Offener Brief vom 31. Juli 2009

Von Ellen Rohlfs

An die fragwürdige Gruppe der Herren, die die Rechtsanwältin Felicia Langer
verleumden und diffamieren, nachdem sie zu Recht das Bundesverdienstkreuz 1. Klasse erhalten hat.


Es ist unglaublich, wie Sie mit einer ehrenhaften, untadeligen, für die Menschenrechte engagierten Frau umgehen, die 23 Jahre lang in Israel als Juristin nicht nur Erfahrungen mit der israelischen Justiz sondern auch mit den Praktiken der Besatzung gemacht hat und sich deshalb für unterdrückte, diskriminierte, gefangene und gefolterte Palästinenser mit juristischen Fachwissen, mit Menschlichkeit, der sich aus dem jüdischen Ethos und den persönlichen Erfahrungen aus dem Holocaust nährte, einsetzte.

Was wollen Sie denn mit dieser Kampagne, die einem Rufmord gleicht, erreichen?
Glauben Sie wirklich, dass Sie damit Israel einen Dienst tun, dass Sie damit dem jüdischen Volk helfen und den Antisemitismus bekämpfen? Sie erreichen damit genau das Gegenteil.

Machen Sie doch endlich die Augen auf!
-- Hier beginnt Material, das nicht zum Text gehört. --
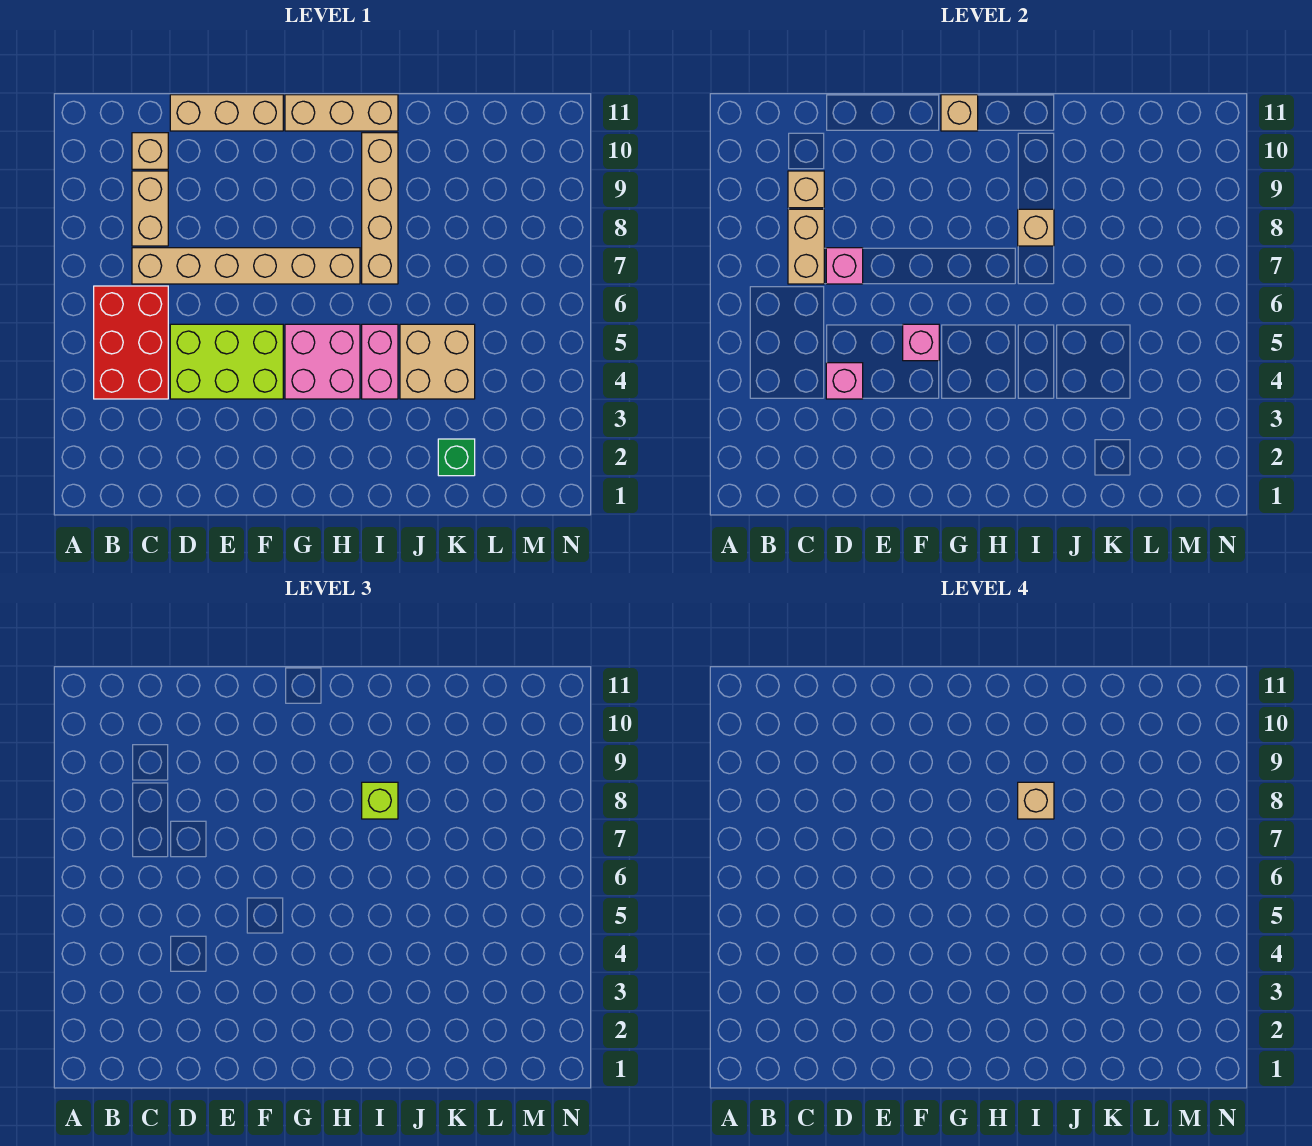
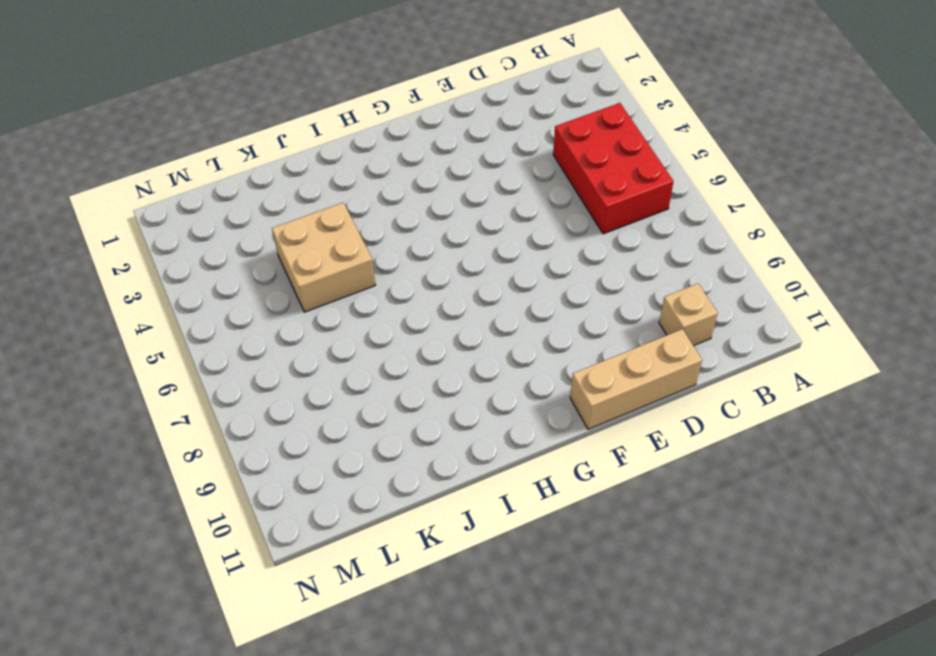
none -> tan brick C7:H7 level 1
none -> tan brick C8:C9 level 1
none -> lime brick D4:F5 level 1

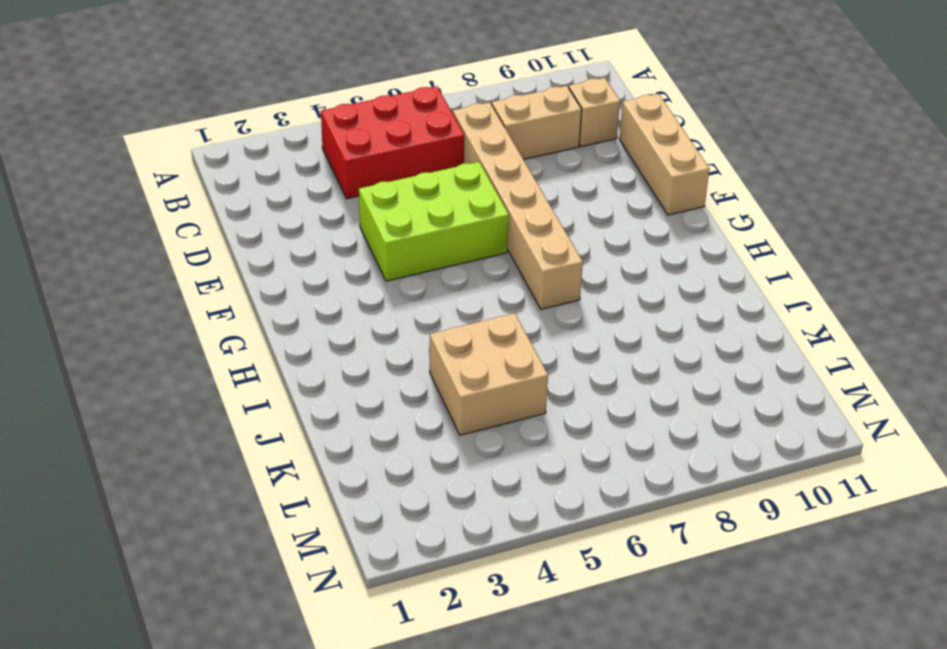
lime brick E4:F6 level 1 -> lime brick D4:F5 level 1
none -> pink brick G4:H5 level 1
none -> tan brick G11:I11 level 1
none -> pink brick I4:I5 level 1

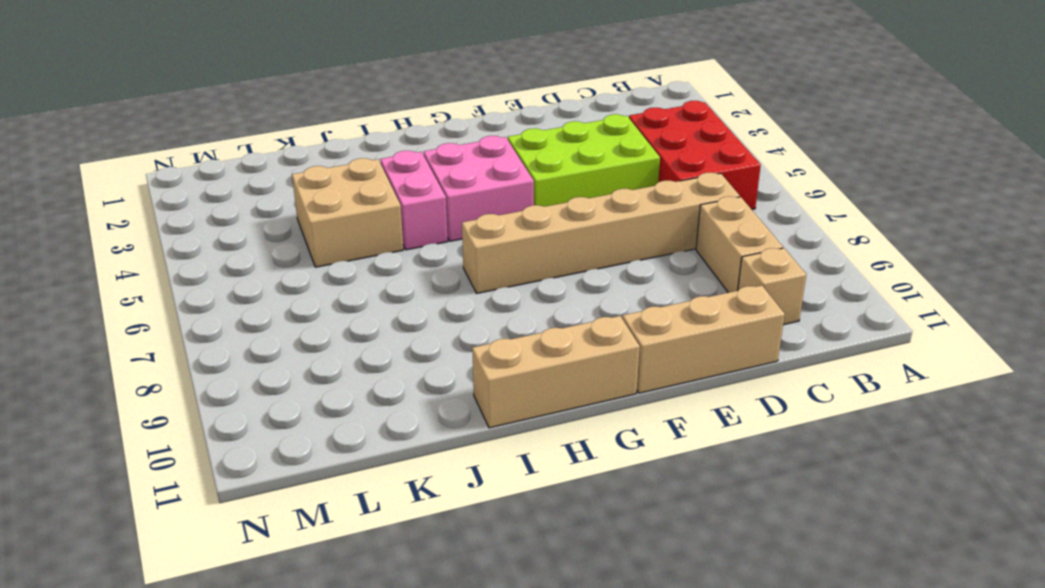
none -> tan brick I7:I10 level 1
none -> green brick K2 level 1
none -> tan brick C7:C8 level 2

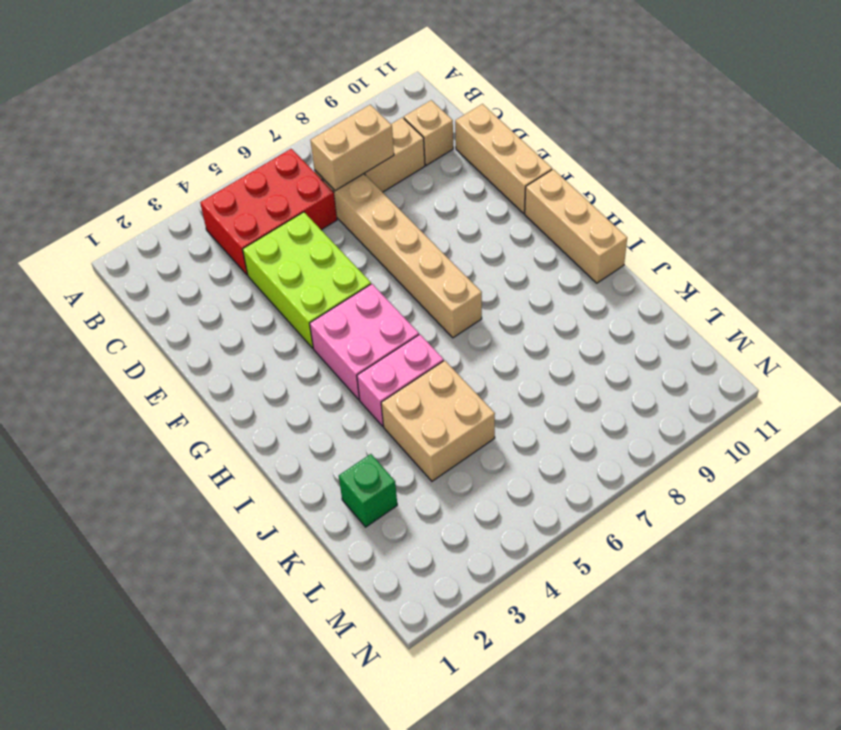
none -> tan brick I7:I10 level 1
none -> tan brick C9 level 2
none -> pink brick D4 level 2

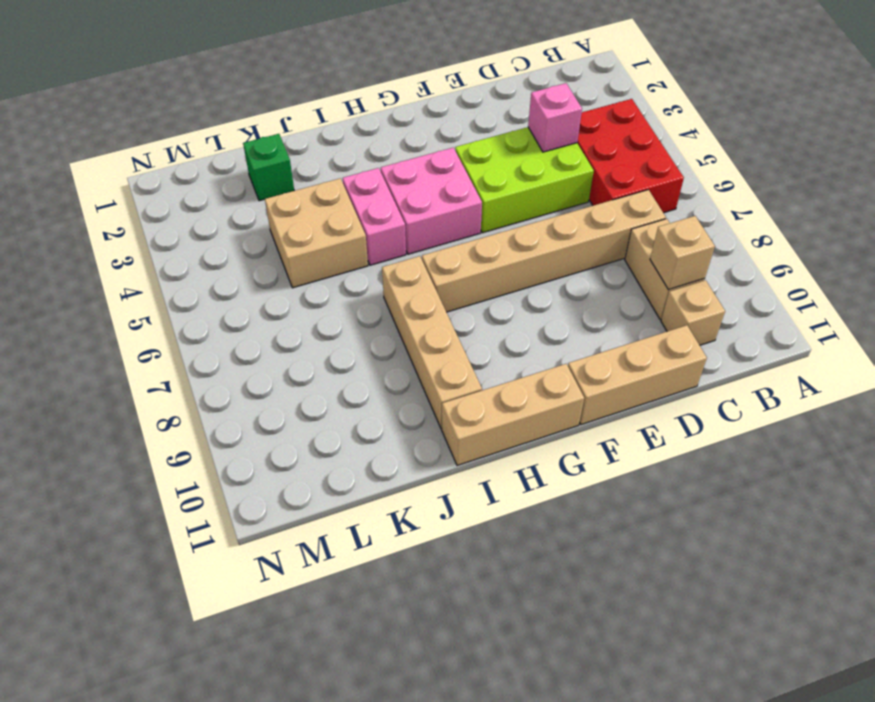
none -> tan brick C7:C8 level 2
none -> pink brick D7 level 2
none -> pink brick F5 level 2

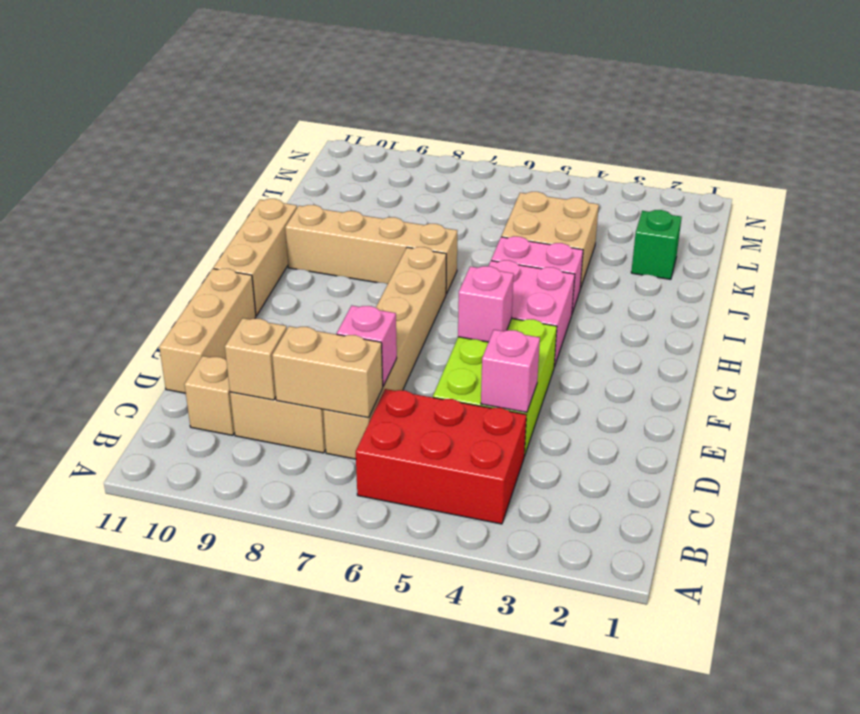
none -> tan brick G11 level 2
none -> tan brick I8 level 2
none -> lime brick I8 level 3

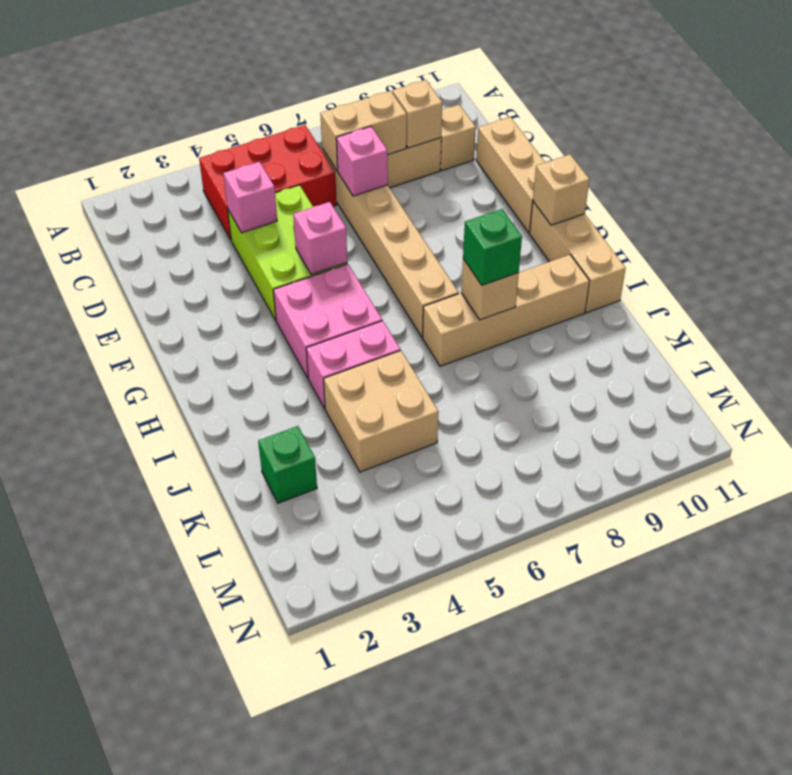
green brick I8 level 3 -> lime brick I8 level 3
none -> tan brick I8 level 4

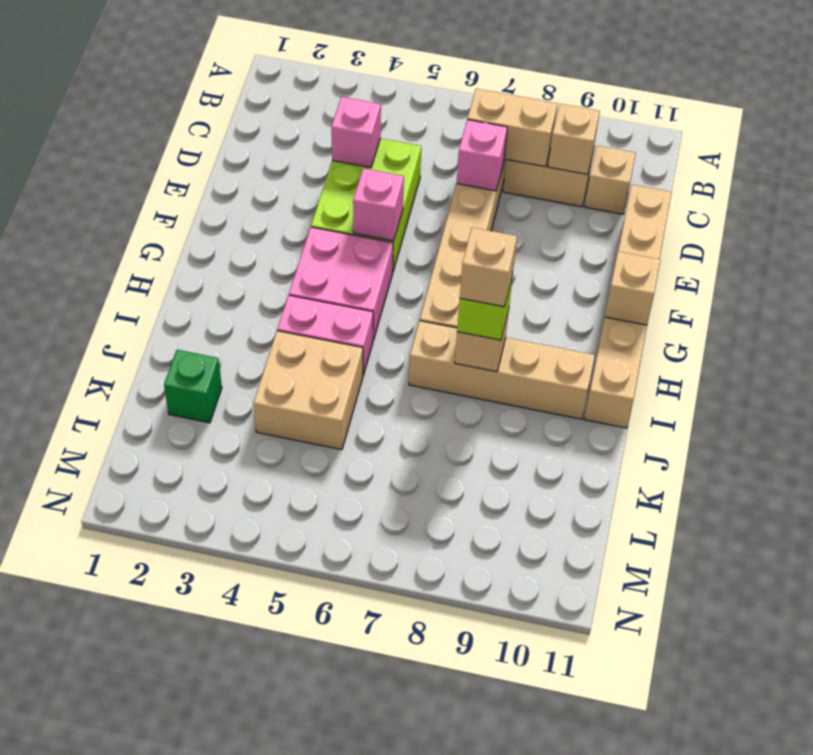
none -> red brick B4:C6 level 1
Legen Sie die Scheuklappen ab! Befreien Sie sich von den Klischees und dem Hass gegen Andersdenkende!
Sie scheinen nicht zu wissen oder wollen gar nicht wissen, was in Israel und in den besetzten Gebieten, was im Gazastreifen tatsächlich vor sich geht - leben Sie denn auf dem Mond?
Wenn Sie davon wirklich etwas wüssten - es gibt genügend kritische Literatur, und ein Aufenthalt vor Ort, auch hinter der Mauer wäre sinnvoll - und sie einen Funken Menschlichkeit hätten und wirklich und tatsächlich um Israel besorgt wären - wirklich honestly concerned wären - dann würden Sie sich in anderer Weise engagieren, statt andere wegen ihres verantwortungsbewussten Engagement versuchen, mundtot zu machen. Felicia Langer ist nicht ihr erstes und einziges Opfer.
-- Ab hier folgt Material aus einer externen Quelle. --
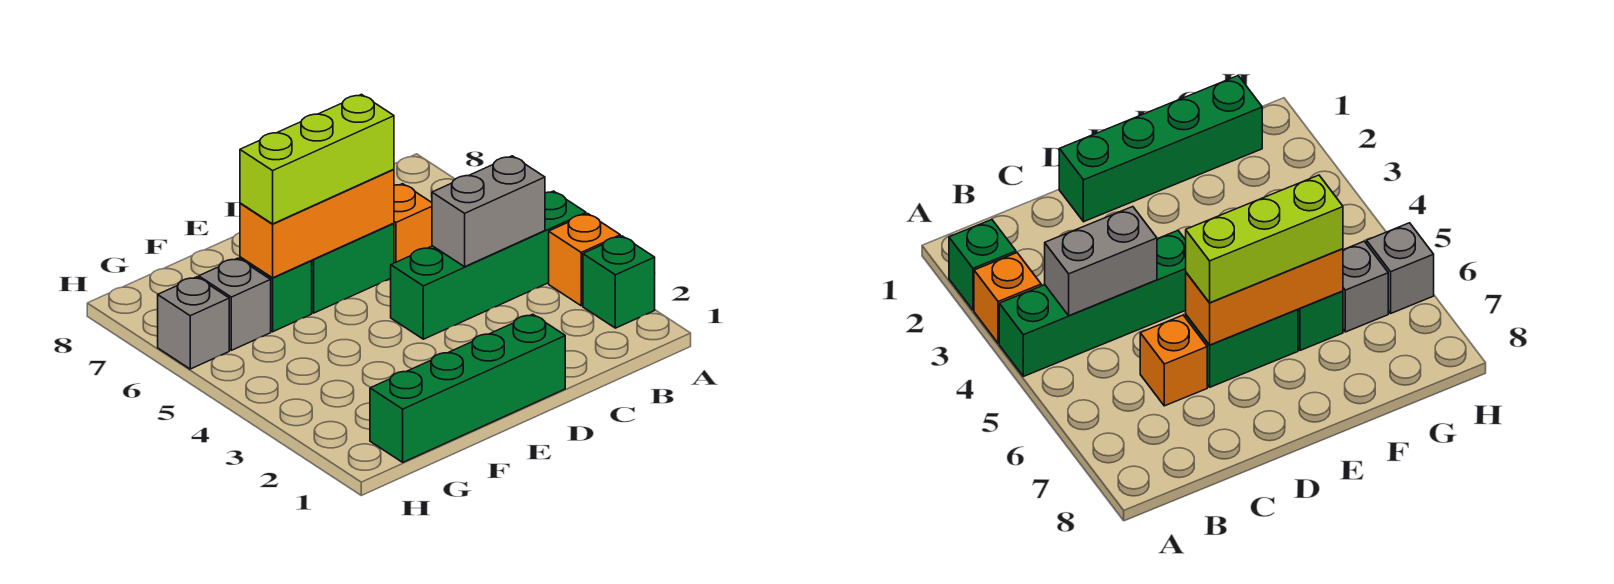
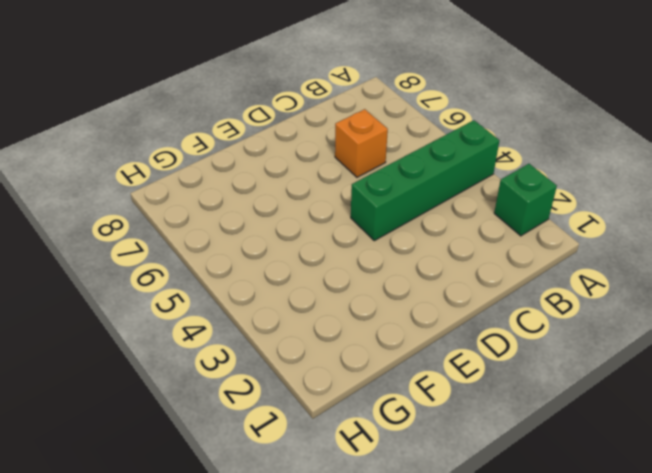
none -> orange brick A3 level 1
none -> green brick D1:G1 level 1
none -> green brick D6:E6 level 1

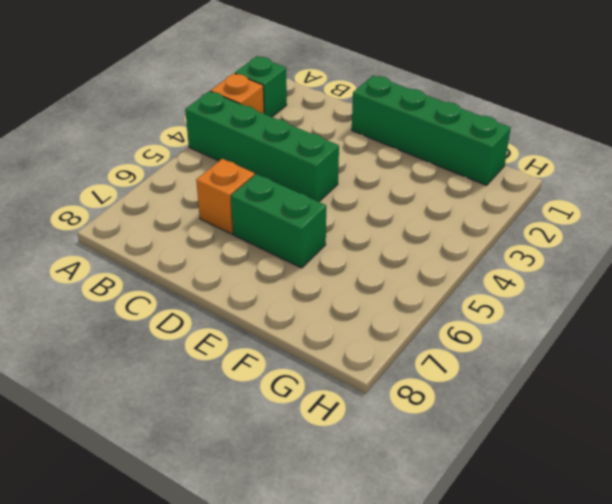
none -> green brick F6 level 1
none -> grey brick G6 level 1
none -> grey brick H6 level 1

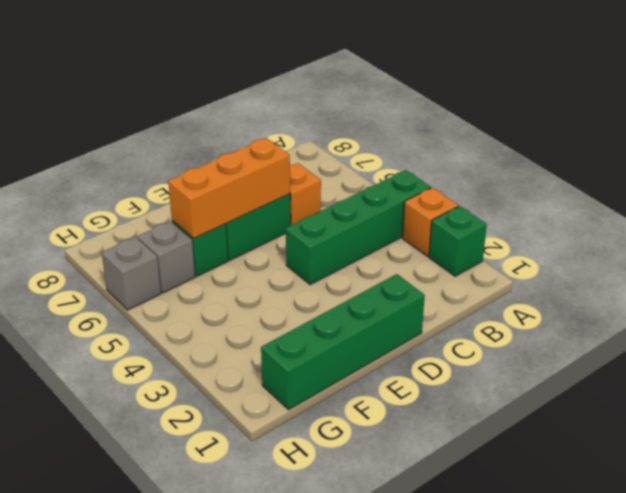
none -> grey brick B4:C4 level 2
none -> lime brick D6:F6 level 3

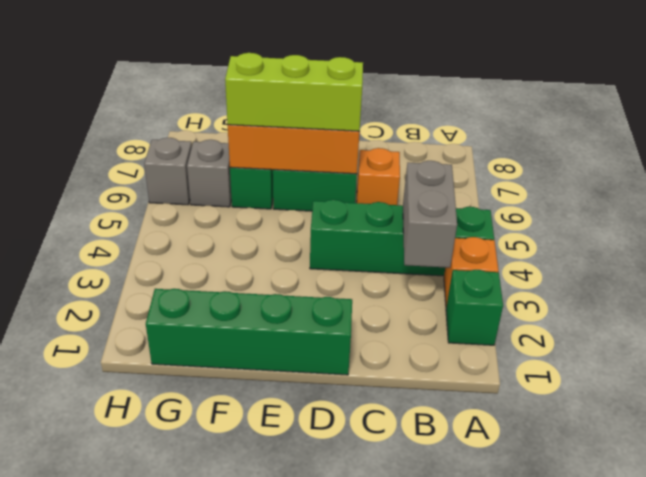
grey brick B3:B4 level 2 -> grey brick B4:C4 level 2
Anscheinend ist Ihnen völlig entgangen, dass Israel mit seiner faschistischen Regierung, nicht nur gegenüber dem palästinensischen Volk Verbrechen gegen die Menschlichkeit - womöglich Schlimmeres - begangen hat, sondern auf dem Weg ist, sich selbst zu zerstören und zwar nach Michael Warschawski "im Höllentempo". Und er ist keineswegs allein mit dieser Aussage. Die Sorge um die Selbstvernichtung teilen viele Israelis und Juden in aller Welt.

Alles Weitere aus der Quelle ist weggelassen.